7 - LE DOIGT DE DIEU
Pays Toraja
Région de Rantépao
Sulawesi – Indonésie
Hortengul se hâtait à travers le jardin peigné, se déhanchait telle une dinde, inspirait scientifiquement afin d’arriver plus vite à la « Serre des Passions », devenue aujourd’hui « L’Écritoire des Vitalités Retrouvées », mais tout à coup il s’arrêta, changea d’avis, bifurqua dans une allée perpendiculaire qui menait à un petit bassin entouré d’un terrain sablonneux.

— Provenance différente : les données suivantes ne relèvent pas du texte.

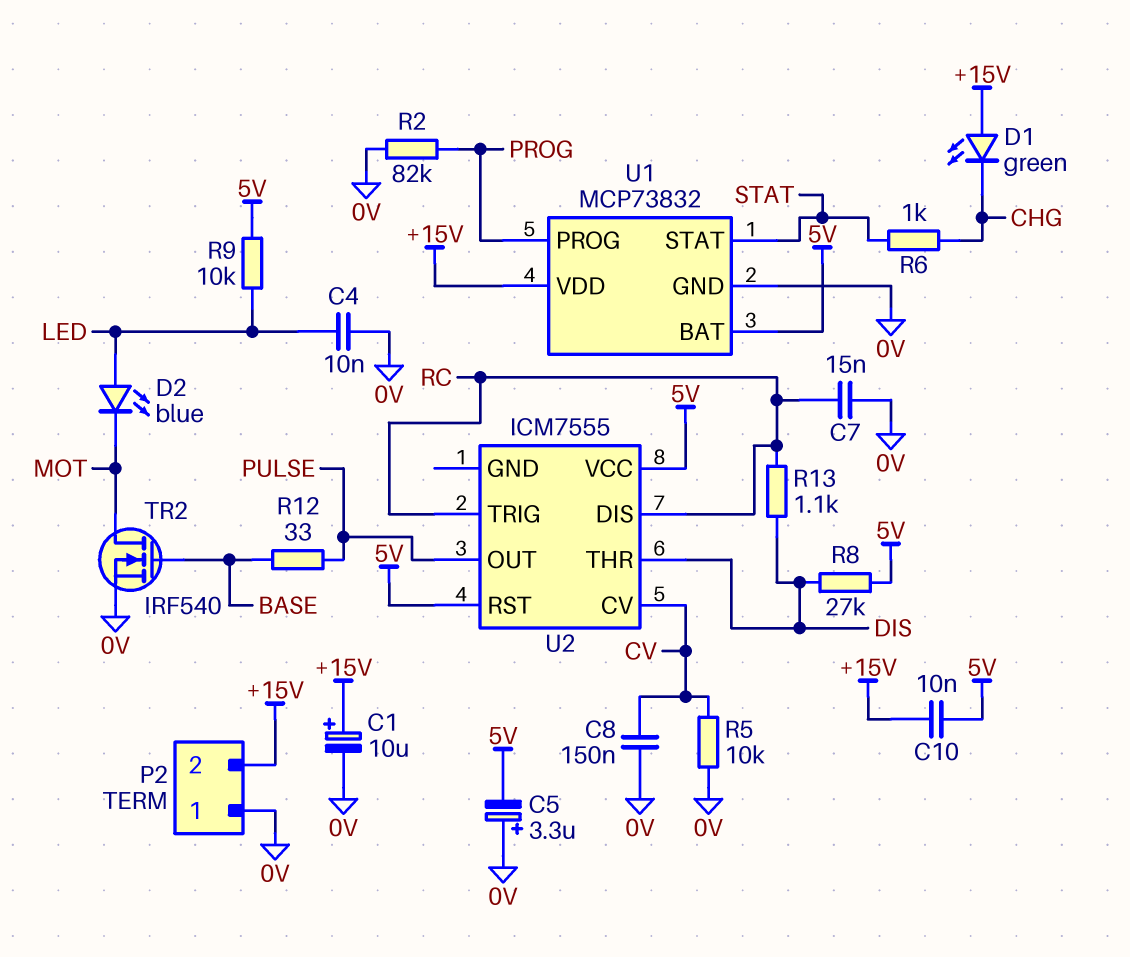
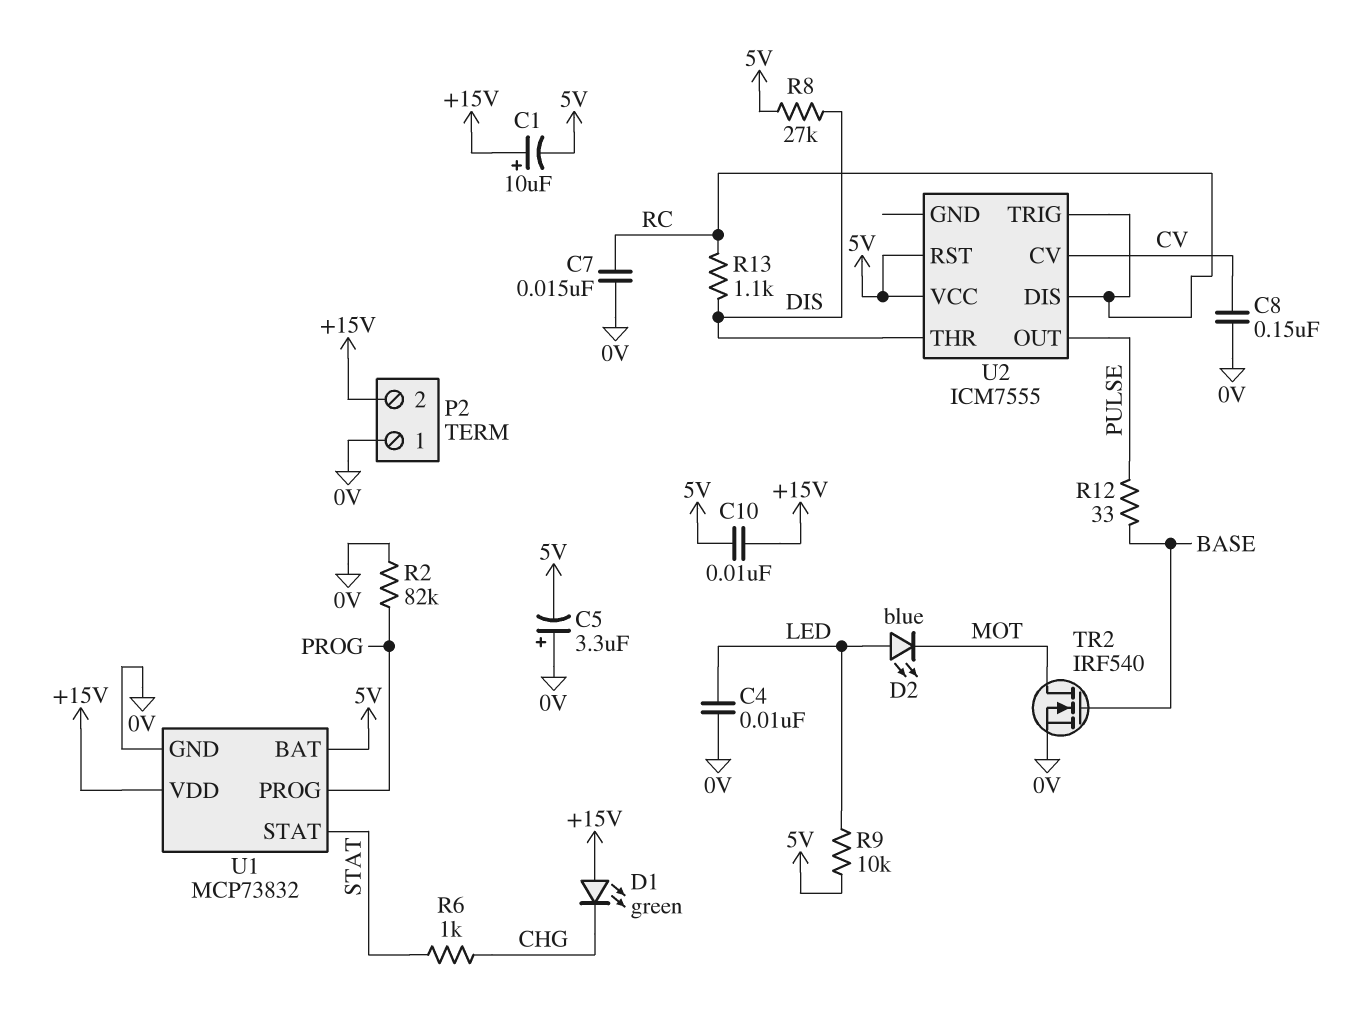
C1: 10uF (plus +15V, minus 0V) -> 10uF (plus +15V, minus 5V)
R5: 10k (0V, CV) -> none

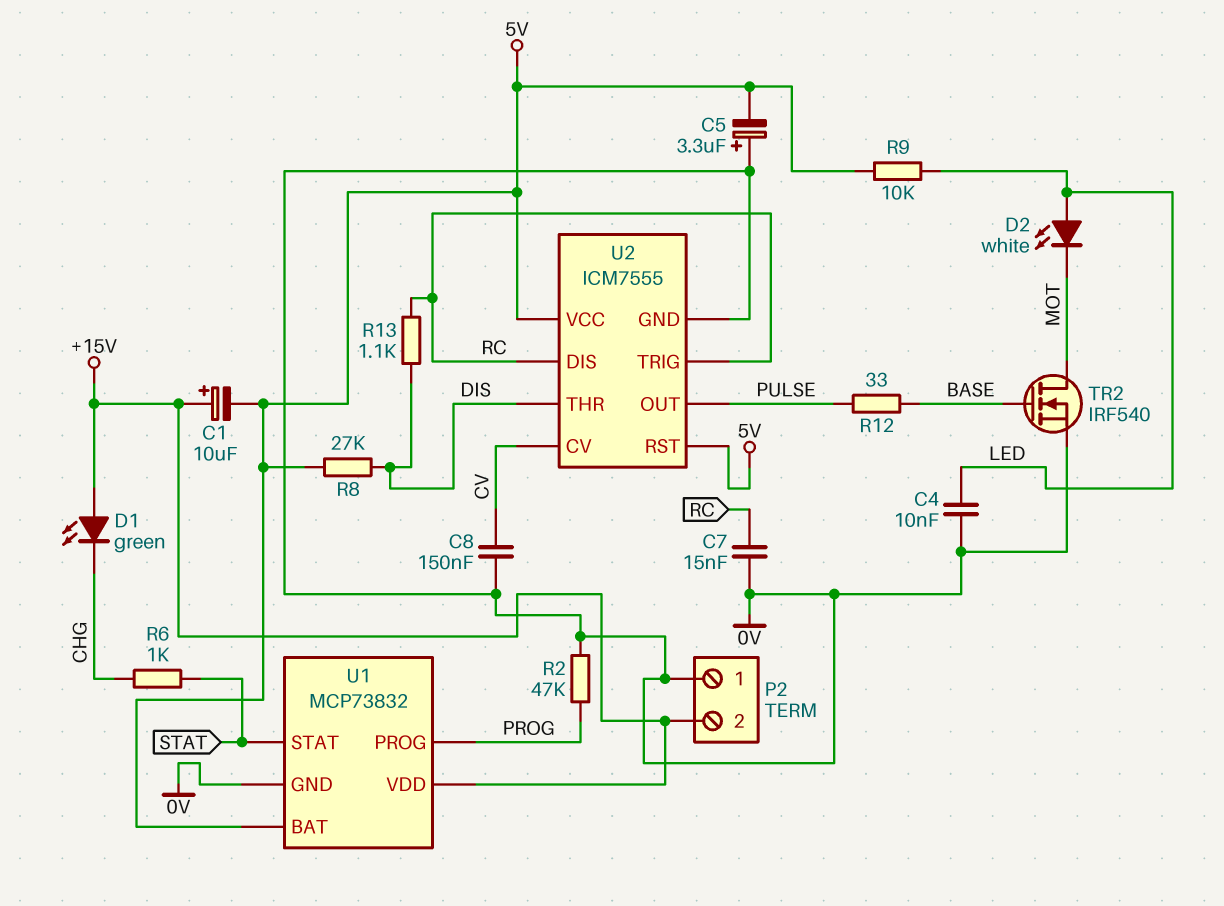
C10: 10nF (+15V, 5V) -> none
D2: LED blue (A LED, K MOT) -> LED white (A LED, K MOT)
R2: 82k (0V, PROG) -> 47k (0V, PROG)
U2 pin GND: none -> 0V

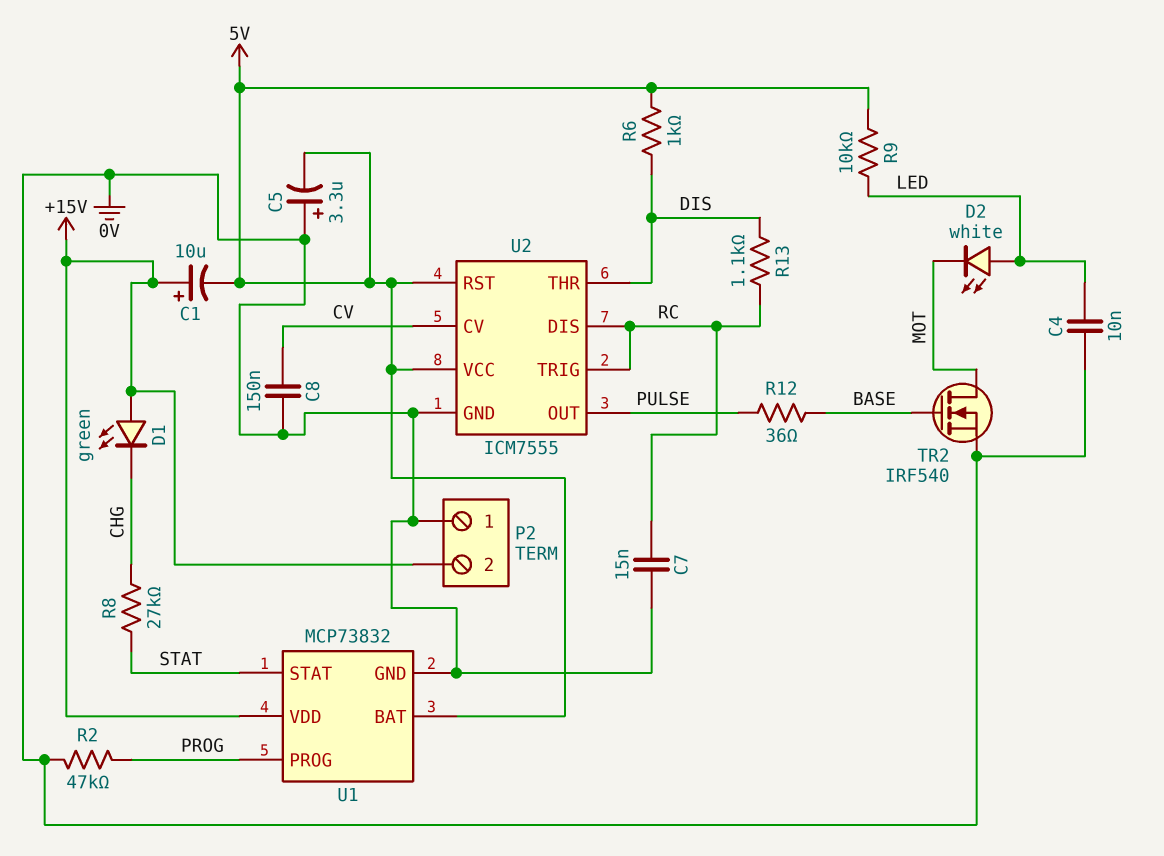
R6: 1k (CHG, STAT) -> 1k (5V, DIS)
R8: 27k (5V, DIS) -> 27k (CHG, STAT)
R12: 33 (BASE, PULSE) -> 36 (BASE, PULSE)

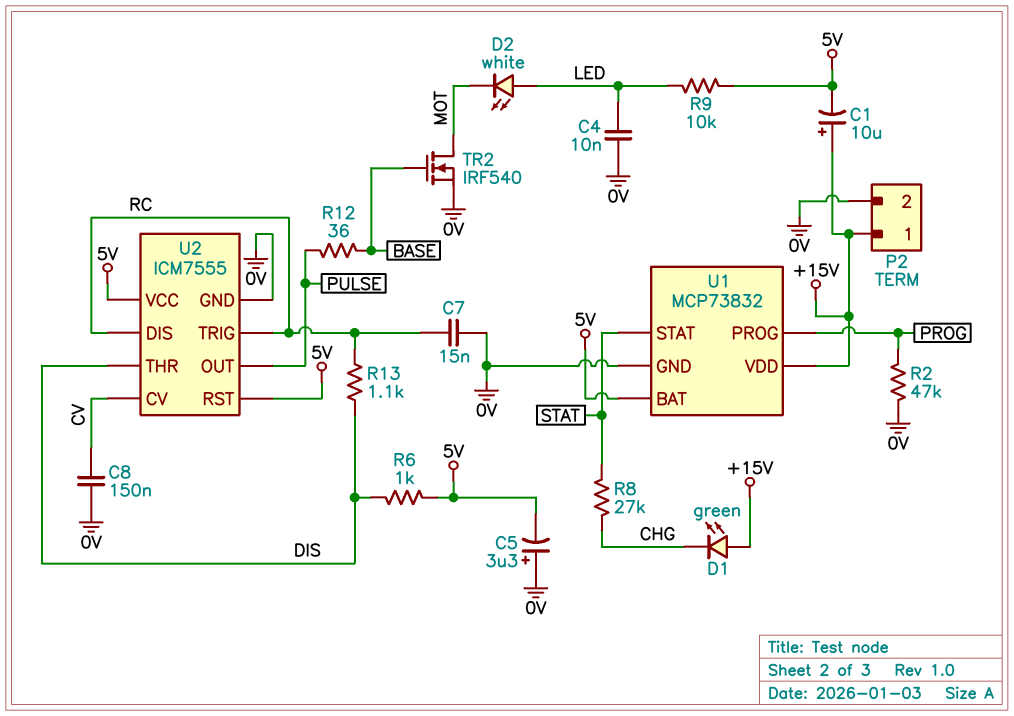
P2 pin 1: 0V -> +15V
P2 pin 2: +15V -> 0V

— Ce caprice subit prouve que la fougue de la jeunesse est entrée en moi, jubila-t-il. C’est un signe évident de la réussite du transfert.

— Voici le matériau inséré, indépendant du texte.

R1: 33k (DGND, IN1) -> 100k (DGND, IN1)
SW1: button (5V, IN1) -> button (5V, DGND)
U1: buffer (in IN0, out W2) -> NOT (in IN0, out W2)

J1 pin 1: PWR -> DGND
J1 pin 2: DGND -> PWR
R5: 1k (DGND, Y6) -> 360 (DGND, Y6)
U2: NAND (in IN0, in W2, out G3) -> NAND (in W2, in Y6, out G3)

Il rit, lèvres serrées, comme un garnement fier d’un mauvais coup. De l’endroit où il se trouvait, sur le sentier balayé, il apercevait le plan d’eau et le sable blanc.
— Cette belle terre immaculée, se dit-il, sera le support rêvé de l’écriture interrompue.

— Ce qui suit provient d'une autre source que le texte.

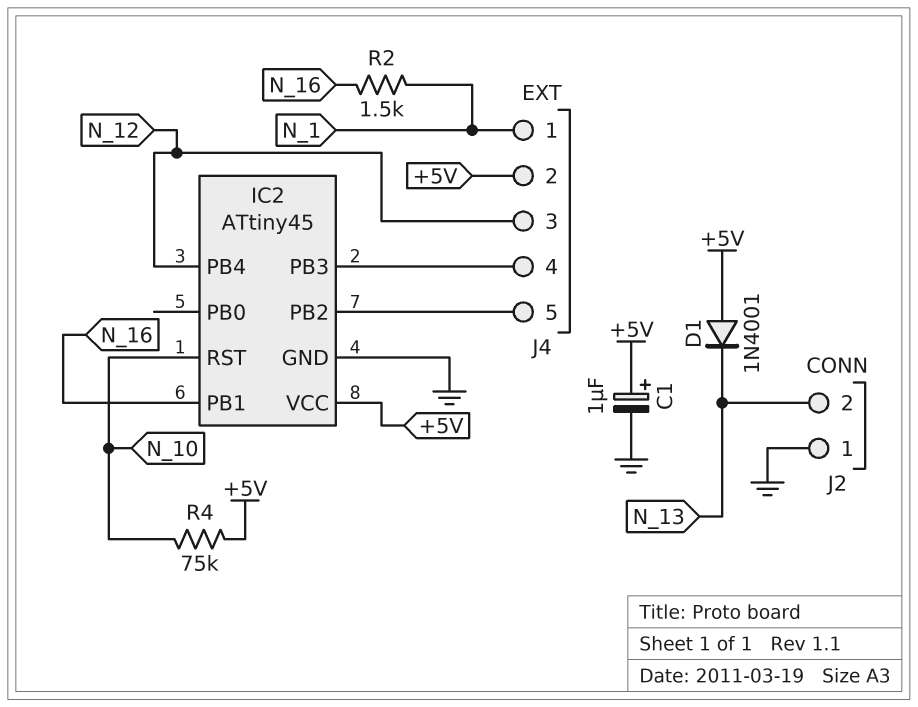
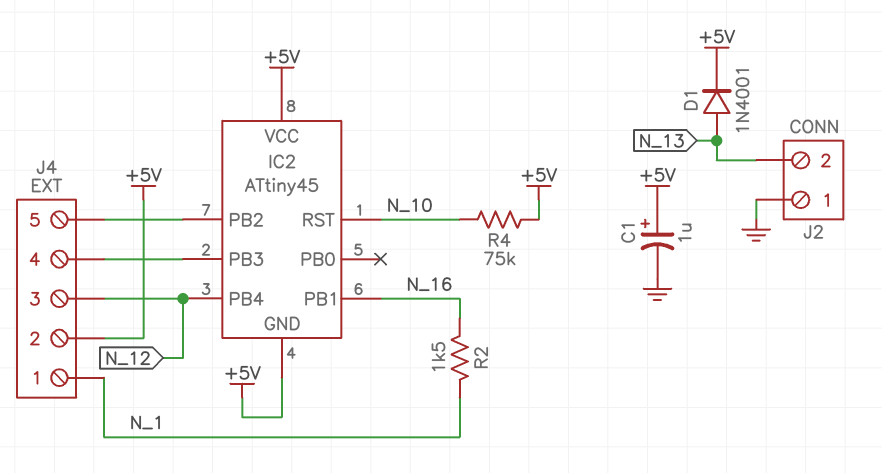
D1: diode 1N4001 (A +5V, K N_13) -> diode 1N4001 (A N_13, K +5V)
IC2 pin GND: GND -> +5V

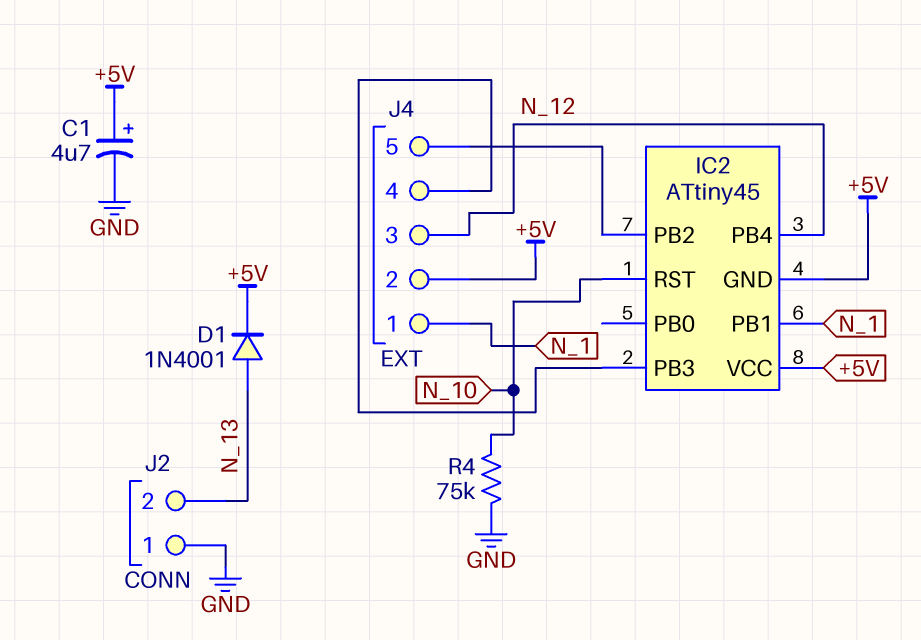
C1: 1uF (plus +5V, minus GND) -> 4.7uF (plus +5V, minus GND)
IC2 pin PB1: N_16 -> N_1
R2: 1.5k (N_1, N_16) -> none
R4: 75k (+5V, N_10) -> 75k (GND, N_10)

Il bondit d’une jambe sur l’autre, poussa de curieux piaulements de chaton :
— Ô joie de la création intempestive ! Me voici animé de spontanéité : à moi la poésie brute !
Il heurta la margelle blanche du bassin, n’eut qu’un vague regard pour les somptueux poissons noirs qui occupaient la vasque, leur tourna le dos, s’agenouilla sur le sol qu’on eût dit recouvert d’une couche de farine.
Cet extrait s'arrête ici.